Herbal remedies are available everywhere and manufacturers of these products are numerous. The products can range from capsules containing a single type of herb to “specialty formulas” such as those marketed for “menopause symptoms” or “stress relief” which often contain many different herbs in a single capsule. Determining which of these to take and how much has become a challenge for many consumers.
Dietary Supplements and Herbs
These treatments use ingredients found in nature. Examples of herbs include ginseng, ginkgo and echinacea, while examples of other dietary supplements include selenium, glucosamine and SAMe.
Many of today’s conventional medicines began as folk medicines, including digoxin, which treats congestive heart failure, and quinine, which treats malaria. Many people trust in herbal medicine because of its long history, and others like its use of “natural” products. Remember, though, that natural doesn’t mean that herbs can’t hurt you.

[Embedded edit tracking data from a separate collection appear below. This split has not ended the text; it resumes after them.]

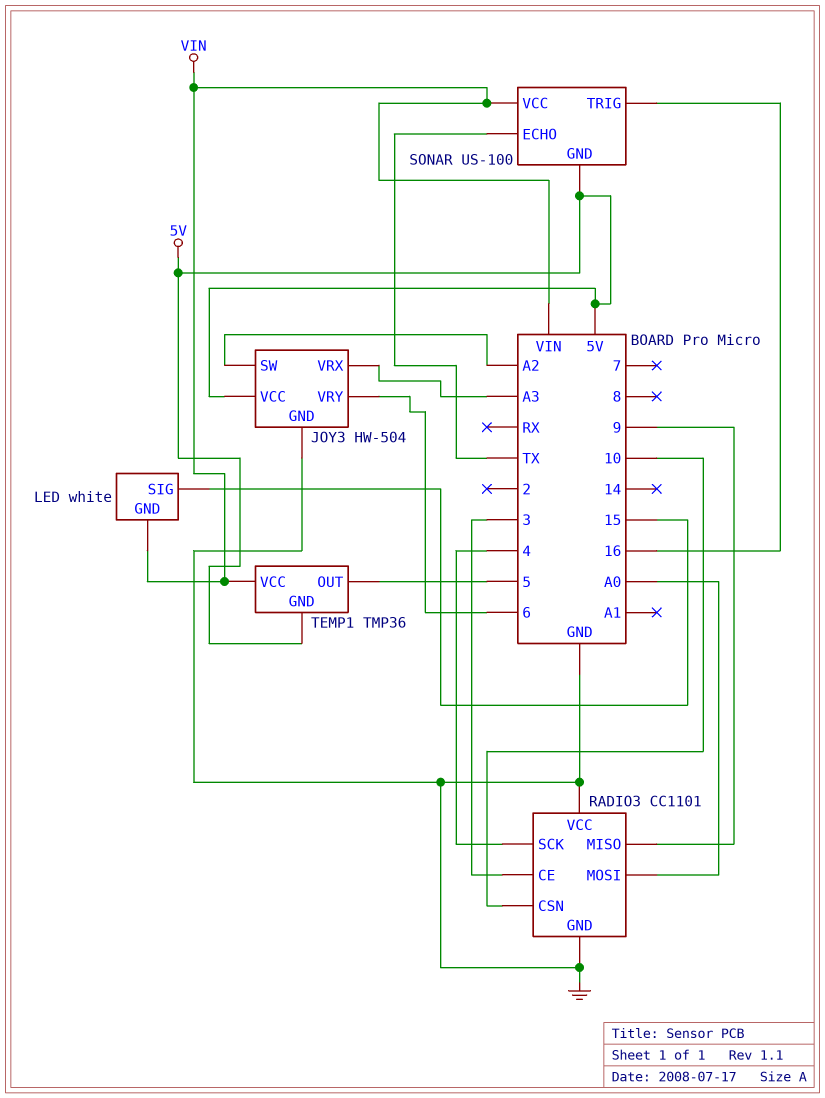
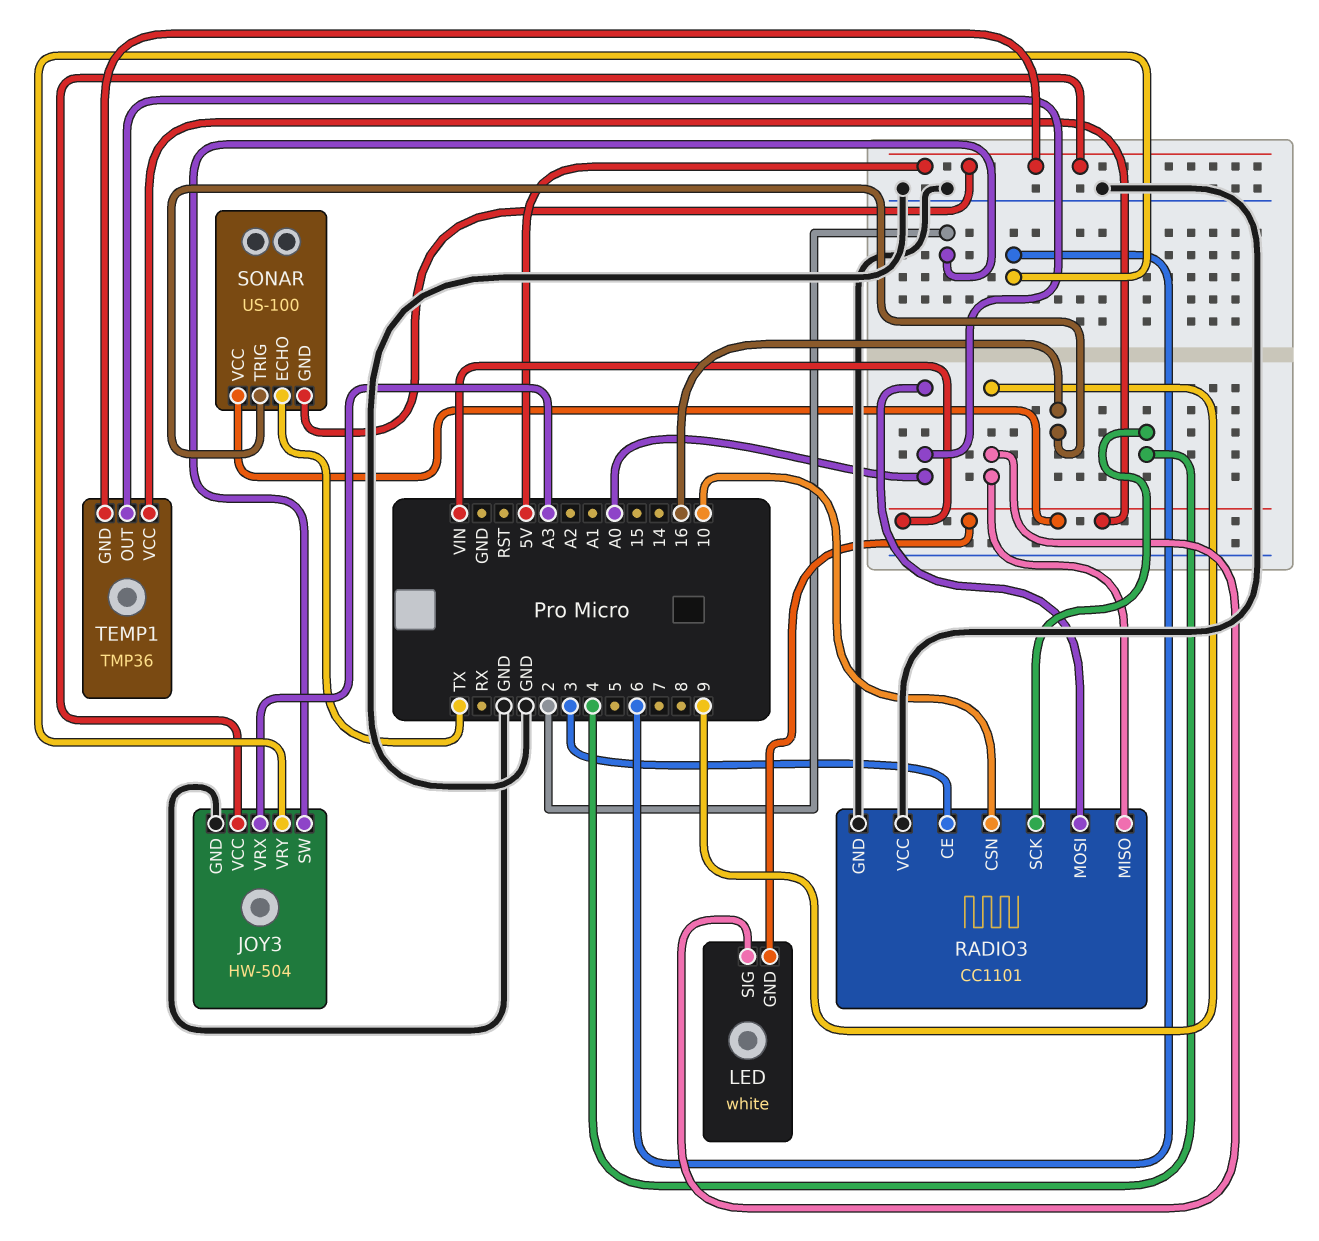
JOY3 pin SW: A2 -> 2
LED pin SIG: 15 -> 9
TEMP1 pin OUT: 5 -> A0

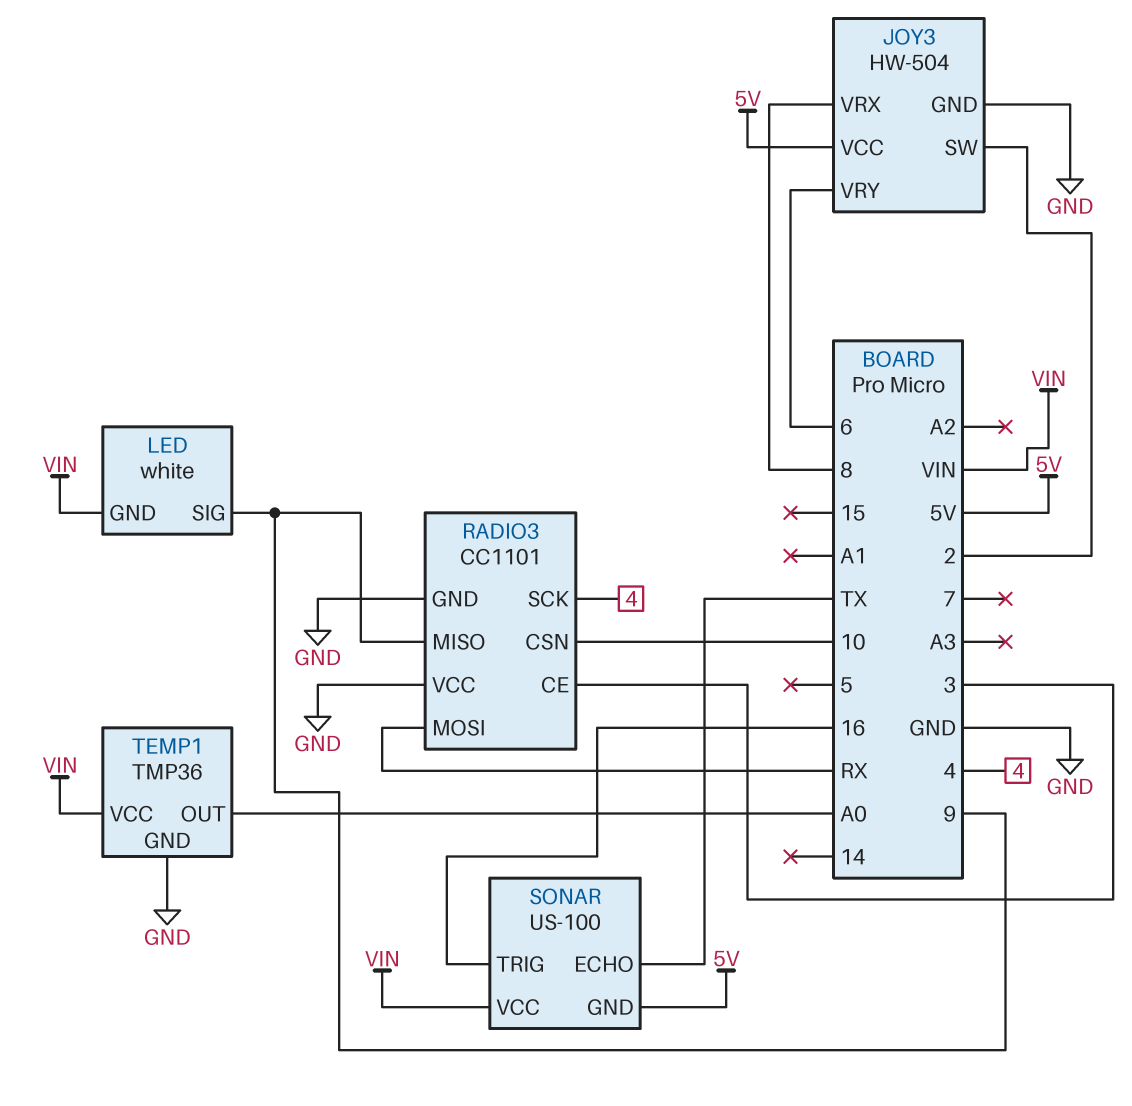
JOY3 pin VRX: A3 -> 8
RADIO3 pin MOSI: A0 -> RX
TEMP1 pin GND: 5V -> GND

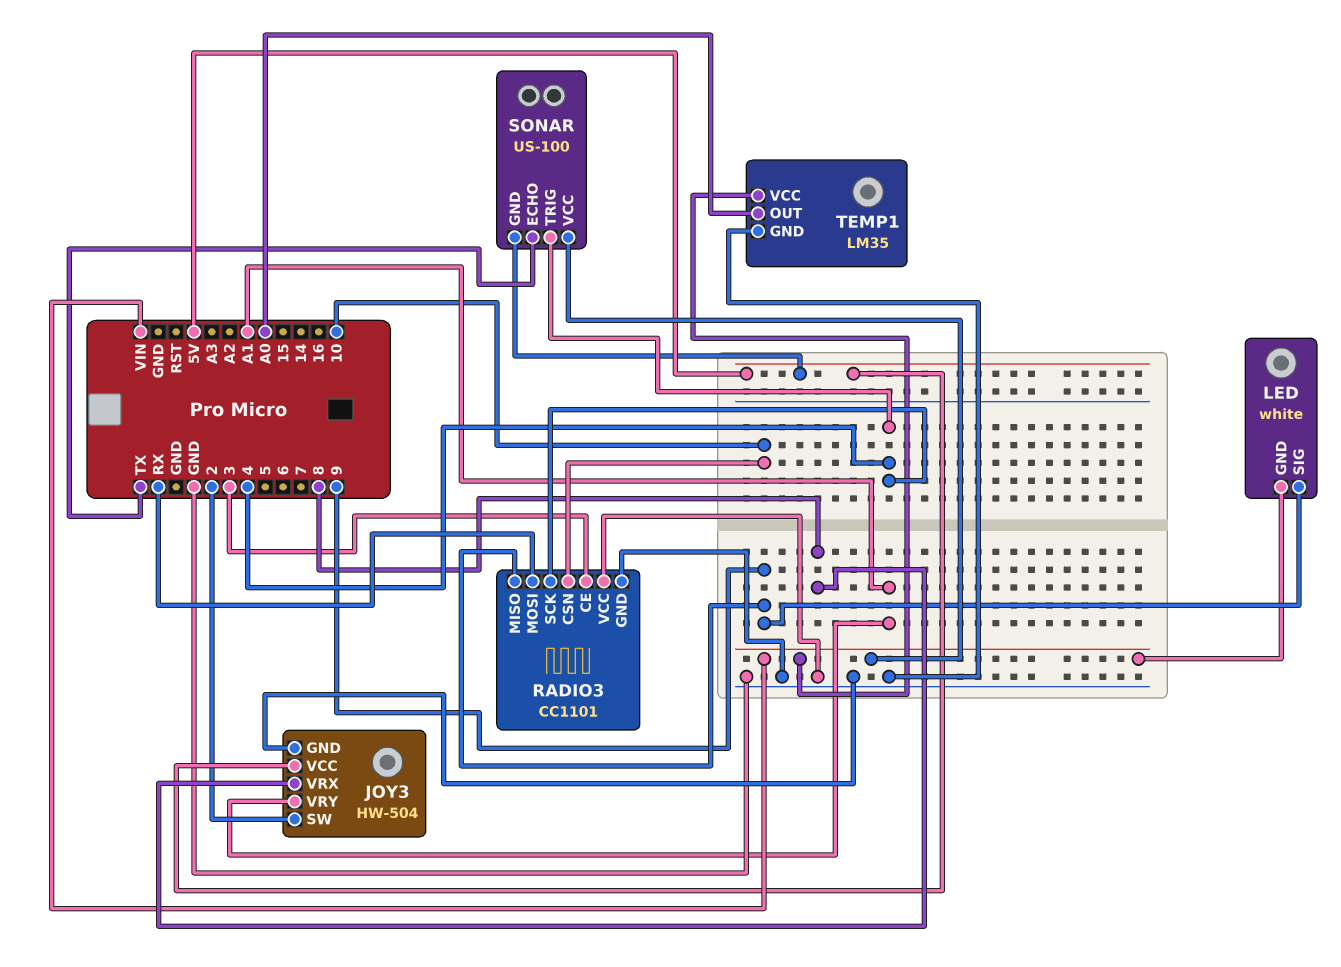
JOY3 pin VRY: 6 -> A1
SONAR pin TRIG: 16 -> 4
TEMP1: TMP36 -> LM35

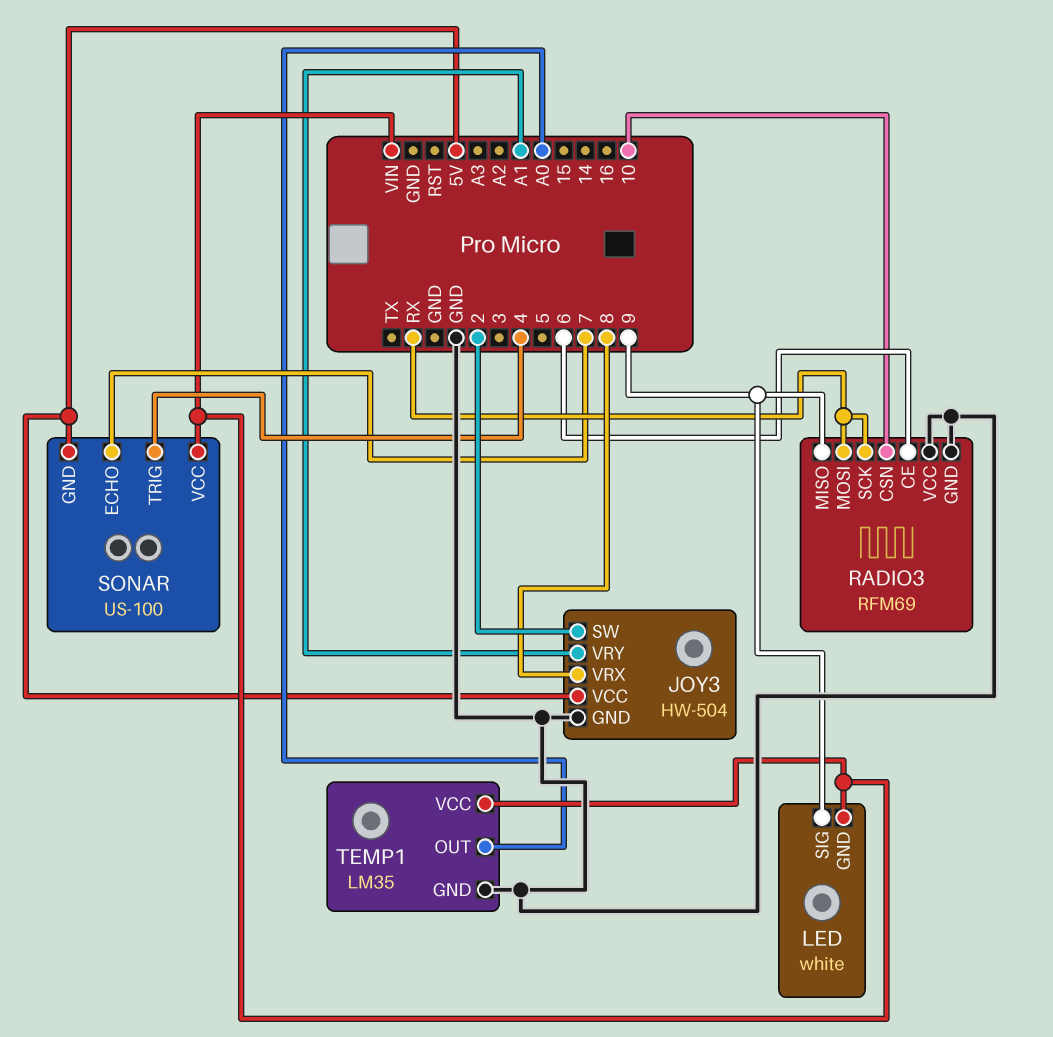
RADIO3: CC1101 -> RFM69
RADIO3 pin CE: 3 -> 6
RADIO3 pin SCK: 4 -> RX
SONAR pin ECHO: TX -> 7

The Beginnings of Aromatherapy
Some sources trace the history of aromatherapy back to the Greeks. In the 10th century, the Arabs invented a process of distillation that allowed for more efficient extraction of the essential oils from plants, and for centuries, cultures from every part of the globe have inhaled aromas, drunk potions, and worn aromatic amulets as healing aids and to protect them from harm.

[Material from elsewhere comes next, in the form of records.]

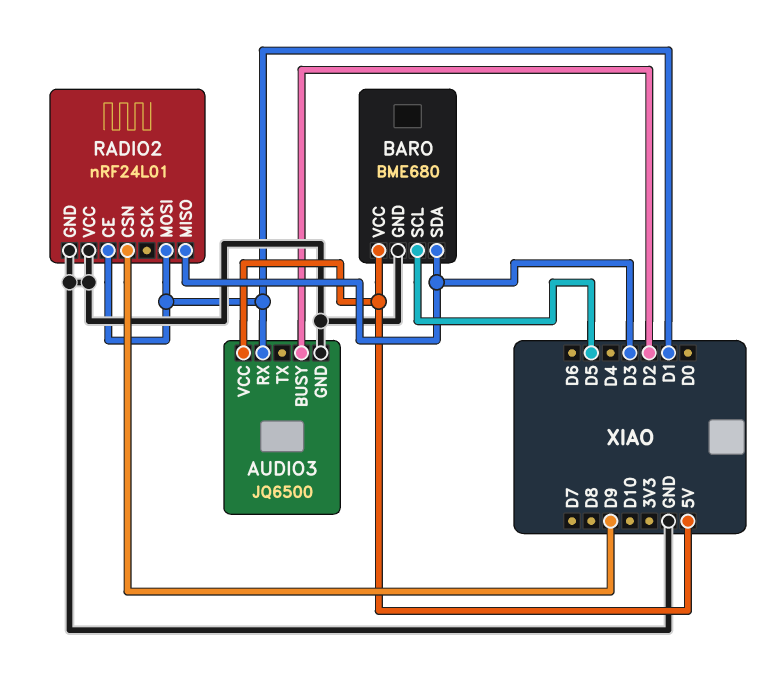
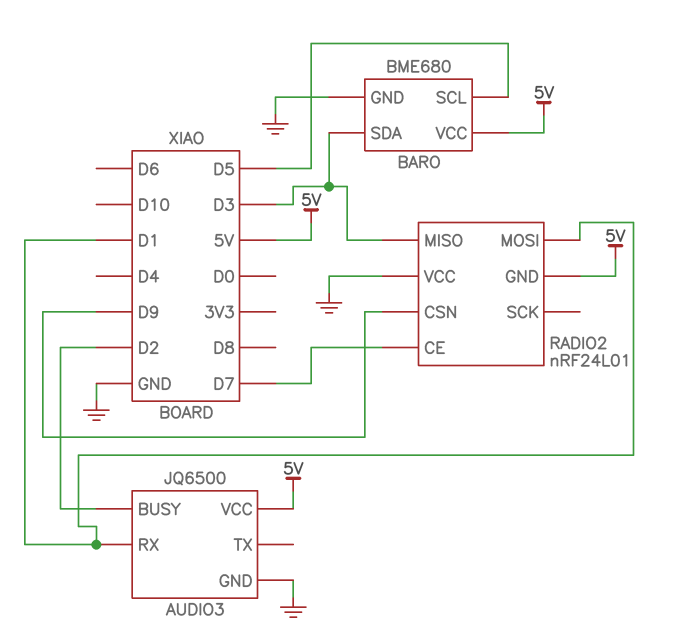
RADIO2 pin CE: D1 -> D7
RADIO2 pin GND: GND -> 5V

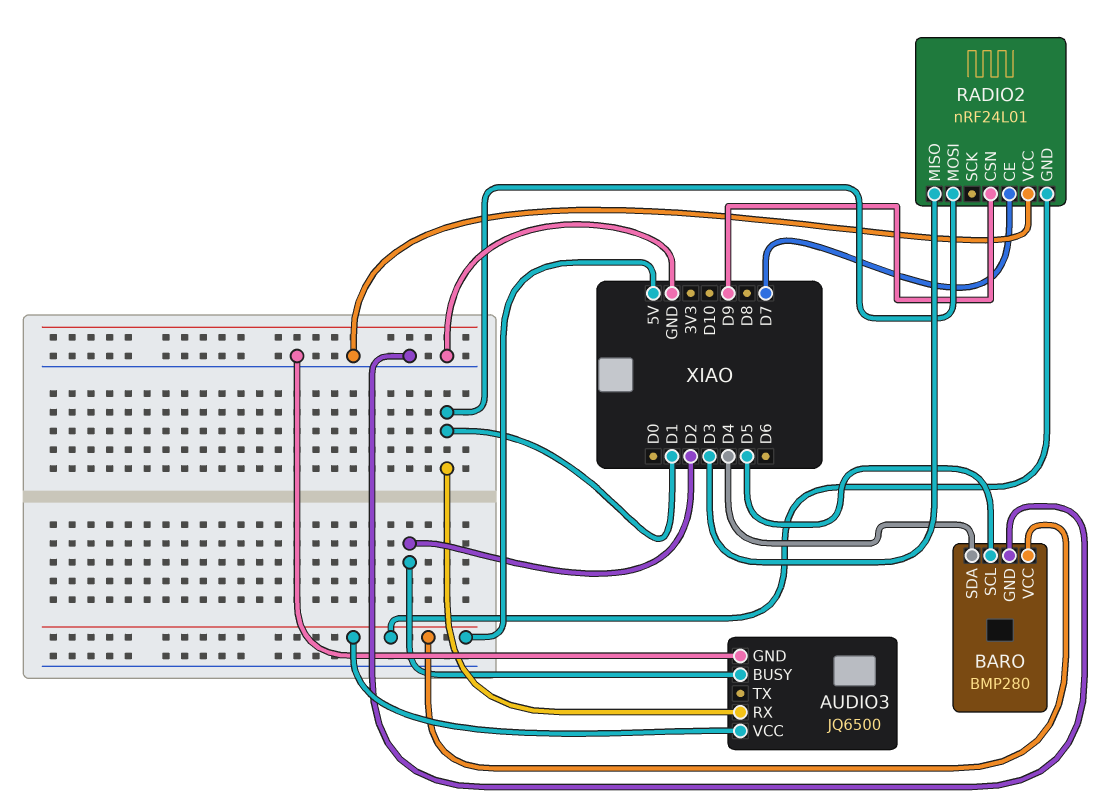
BARO: BME680 -> BMP280
BARO pin SDA: D3 -> D4

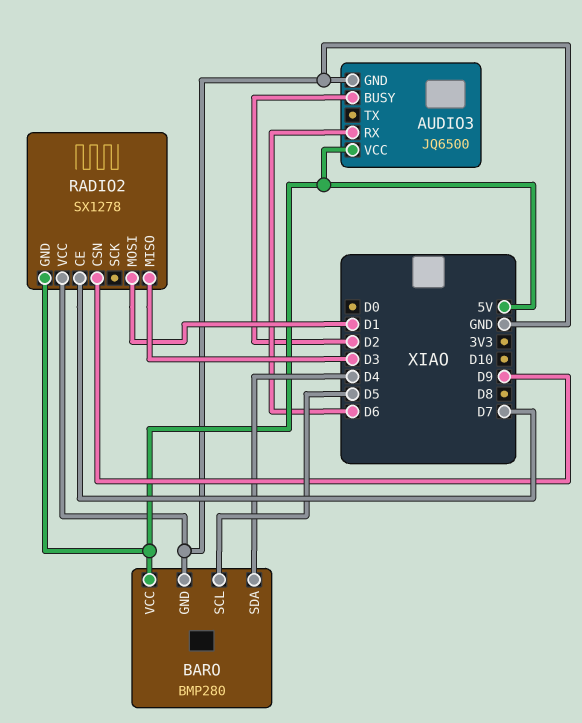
AUDIO3 pin RX: D1 -> D6
RADIO2: nRF24L01 -> SX1278

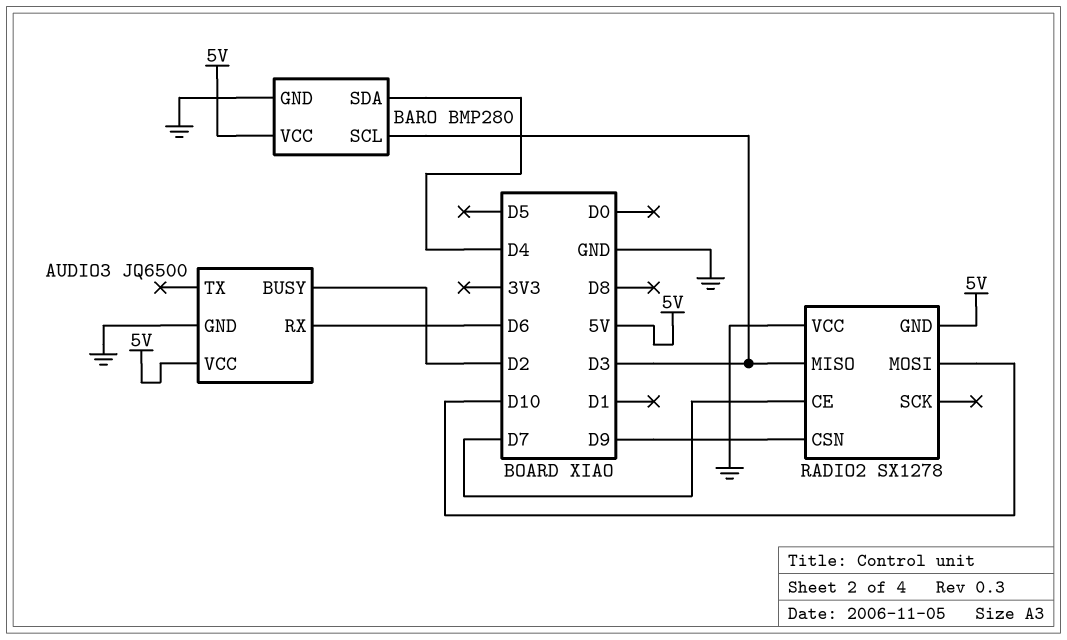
BARO pin SCL: D5 -> D3
RADIO2 pin MOSI: D1 -> D10

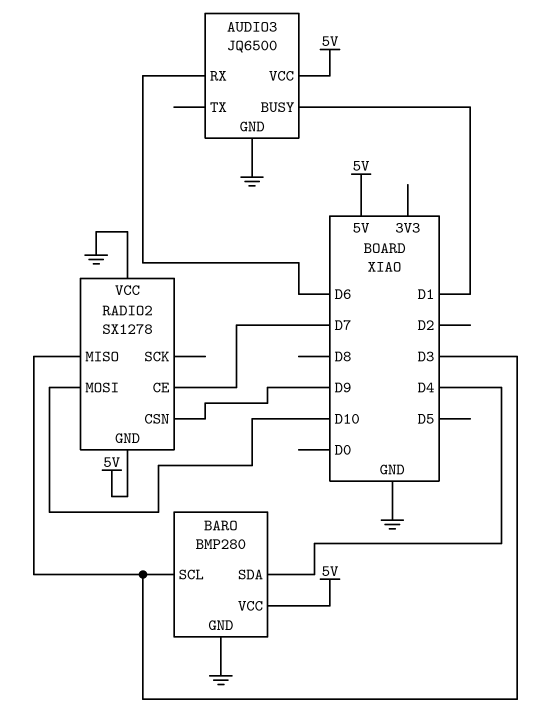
AUDIO3 pin BUSY: D2 -> D1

By extracting the essential oils from plants and herbs, aromatherapy has been, and continues to be, used to address a wide range of physical and emotional ailments, from headaches to herpes, from dry skin to acne, and from arthritis to asthma.
In modern times, France and England have led the attempt to reintroduce many ancient remedies to the world in the early 1900s, and to help aromatherapy gain greater acceptance in the traditional medical community. France still leads the world in rediscovering modern uses for ancient remedies, and many French doctors routinely prescribe aromatic remedies for their patients. That practice is reinforced by the fact that French pharmacies stock a wide variety of essential oils, and insurance companies are willing to pay for treatments involving ancient healing methods.